For some who are attracted to or involved in writing, but not living in cities where real writers' taverns are found, the electronic version puts them at least in touch with sympathetic consciousnesses. For others with greater social advantages, the electronic writers' group need not be a substitute for the real thing, but an extension. Laurie Campbell of Burnaby described well the virtues of writing in a message on the echo:

From: Laurie Campbell refer#: 16131

To: Jack Ruttan recvd: no

Subj: re: writing about writing conf: (117) writing ------------------------------------------------------------

That's pretty hard to put into a short message. Through the knowledge and experience that we're exposed to in the Tavern I've learned how to present my writing better, I've learned how to tighten up my writing so that I say the same thing with the same flavour in fewer, more effective words. I've learned that my telling anecdotes is considered a skill, and salable at that, which is something I would never have looked at as a possibility if I hadn't spent time with these people. I've learned how to critique my own work more effectively by watching how other people critique the excerpts posted, and arguing with others over points in their critiques of the excerpts. The way it has affected my work is to make it jell from something I dreamed of being able to do into something I know I can do. I've learned an incalculable amount about submitting my work to publishers. If ever I am published it will be because of the tavernites; their knowledge, experience, comfort, support, encouragement, generosity, kindness. They've changed the way I look at my writing and being a writer.

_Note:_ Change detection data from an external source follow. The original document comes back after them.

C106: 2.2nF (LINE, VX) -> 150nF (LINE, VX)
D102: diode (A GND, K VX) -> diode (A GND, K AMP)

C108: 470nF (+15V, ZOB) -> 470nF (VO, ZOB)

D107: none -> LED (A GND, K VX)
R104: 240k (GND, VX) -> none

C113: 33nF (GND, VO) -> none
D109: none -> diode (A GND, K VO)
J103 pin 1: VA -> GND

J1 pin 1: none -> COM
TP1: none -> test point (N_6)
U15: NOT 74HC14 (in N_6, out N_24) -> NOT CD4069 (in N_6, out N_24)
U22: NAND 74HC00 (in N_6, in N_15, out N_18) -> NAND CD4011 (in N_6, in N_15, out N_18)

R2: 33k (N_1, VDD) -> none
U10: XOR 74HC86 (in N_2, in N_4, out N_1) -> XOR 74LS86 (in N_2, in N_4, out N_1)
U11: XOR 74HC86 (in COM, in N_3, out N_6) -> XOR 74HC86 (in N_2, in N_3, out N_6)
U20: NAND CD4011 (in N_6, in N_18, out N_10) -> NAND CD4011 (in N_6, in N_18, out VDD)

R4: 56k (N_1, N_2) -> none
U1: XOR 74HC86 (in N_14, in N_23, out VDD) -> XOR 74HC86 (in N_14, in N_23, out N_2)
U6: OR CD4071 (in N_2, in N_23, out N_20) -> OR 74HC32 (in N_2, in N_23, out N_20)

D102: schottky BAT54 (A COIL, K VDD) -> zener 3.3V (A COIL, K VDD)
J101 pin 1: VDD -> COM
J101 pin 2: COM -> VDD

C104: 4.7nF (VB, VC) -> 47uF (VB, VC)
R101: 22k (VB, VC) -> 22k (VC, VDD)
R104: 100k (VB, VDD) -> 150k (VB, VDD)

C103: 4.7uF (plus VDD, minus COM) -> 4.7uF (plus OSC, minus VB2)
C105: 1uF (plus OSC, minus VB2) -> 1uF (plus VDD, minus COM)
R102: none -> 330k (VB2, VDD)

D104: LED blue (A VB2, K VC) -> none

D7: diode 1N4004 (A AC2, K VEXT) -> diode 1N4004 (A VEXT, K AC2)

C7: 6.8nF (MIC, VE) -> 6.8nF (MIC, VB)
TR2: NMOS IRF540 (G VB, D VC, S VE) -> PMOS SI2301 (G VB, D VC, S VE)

----------------------------------------------------------

In the online world, everyone becomes a publisher as well as a reader, from Ph.D's to those more comfortable writing with crayons. Such a levelling gives a healthy jolt to the notion that print is some distant, unquestionable authority. A frequent sign off in echo messages is the acronym YMMV, meaning "your mileage may vary." It's not a very satisfying or final summing-up, because it leaves so much up to the readers themselves. They try and experiment with new things, finding what suits each individual. Dancing in chaos is what writer Ann Diamond called participating in these computerized forums. If you do dance with it, you can make some sense of the onrush of information. You make connections on your own: definitions or ideas you were thinking of, but could only half-conceive, strangers will go to great lengths to supply to you. Notions you didn't know you wanted to find or had an interest in appear magically in front of you. There is a lot of choice in working this way, a lot to digest. It can be trivia or misinformation at its worst. But when you jump into it, you find a way through it. You see the threads leading you through the electronic maze.